O Papa Francisco enviou uma mensagem por ocasião da celebração dos 150 anos dos “Cristãos ocultos” do Japão, os fiéis que depois de 250 anos de perseguição foram finalmente libertados da obrigação de professar uma fé distinta à cristã.

O encontro acontecerá de 14 a 17 de março em Nagasaki, onde o Cardeal Orlando Quevedo, Arcebispo de Cotabato (Filipinas) acudirá como enviado especial do Pontífice.

O texto de sua designação, que está escrito em latim, destaca a importância deste aniversário e faz memória dos cristãos perseguidos.

“É exemplar a história das comunidades cristãs no Japão. Sofreram uma dura perseguição nos inícios do século XVII. Muitos foram martirizados, os membros do clero foram expulsos e milhares de fiéis foram assassinados. Não permaneceu nenhum sacerdote no Japão, todos foram expulsos”, recorda o Papa.

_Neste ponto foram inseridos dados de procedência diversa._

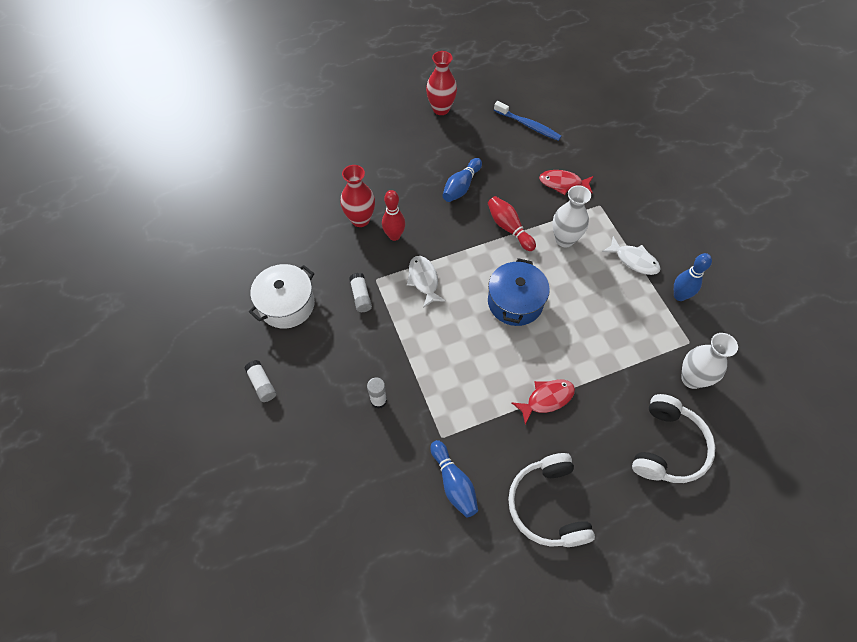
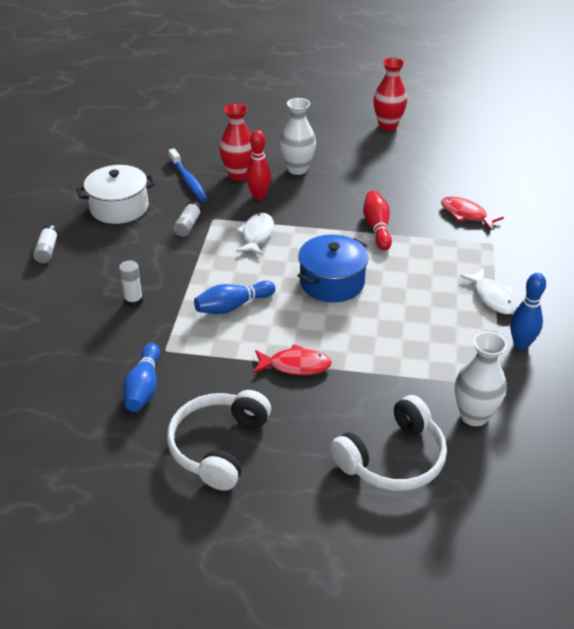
camera: 30 degrees right, 20 degrees down
(461, 187) = (356, 183): blue bowling pin -> blue bowling pin (233, 306)
(528, 125) = (468, 162): blue toothbrush -> blue toothbrush (188, 181)
(564, 239) = (428, 255): white vase -> white vase (297, 169)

Por sua vez, o Pontífice destaca que “sobreviveram com a graça de seuBatismo!”. “Isto é grande: o Povo de Deus transmite a fé, batiza os seus filhos e segue adiante. E mantiveram, em segredo, um forte espírito comunitário, porque o Batismo lhes tinha feito converter-se em um só corpo em Cristo: estavam isolados e ocultos, mas sempre foram membros do Povo de Deus, membros da Igreja”.

A perseguição no Japão foi uma das mais terríveis da história. Em 1597, 50 anos depois da chegada ao país dos Jesuítas e antes da chegada dos franciscanos e dos dominicanos, o imperador acreditava que seu apostolado era na realidade um projeto de conquista militar.

Desde então, os cristãos se converteram em “kakure”, a denominação que se deu aos membros da Igreja que foram perseguidos e tiveram que esconder-se nas catacumbas. Como não havia sacerdotes, já que tinham sido expulsos, eram os próprios pais os que batizavam os filhos e se ocupavam de transmitir-lhes a fé.

Foram assassinadas muitas pessoas por ódio à fé, entre eles 26 mártires em Nagasaki e 188 pessoas que perderam a vida na segunda onda de perseguições entre 1603 e 1639. Entre estes últimos, muitas mulheres, crianças e famílias inteiras.

Apesar da gravidade da perseguição, conseguiram camuflar os símbolos por trás dos budistas e a comunidade cristã ressurgiu em 1865, quando o Japão reabriu as suas portas aos missionários franceses, que celebraram na Sexta-feira Santa com dez mil fiéis.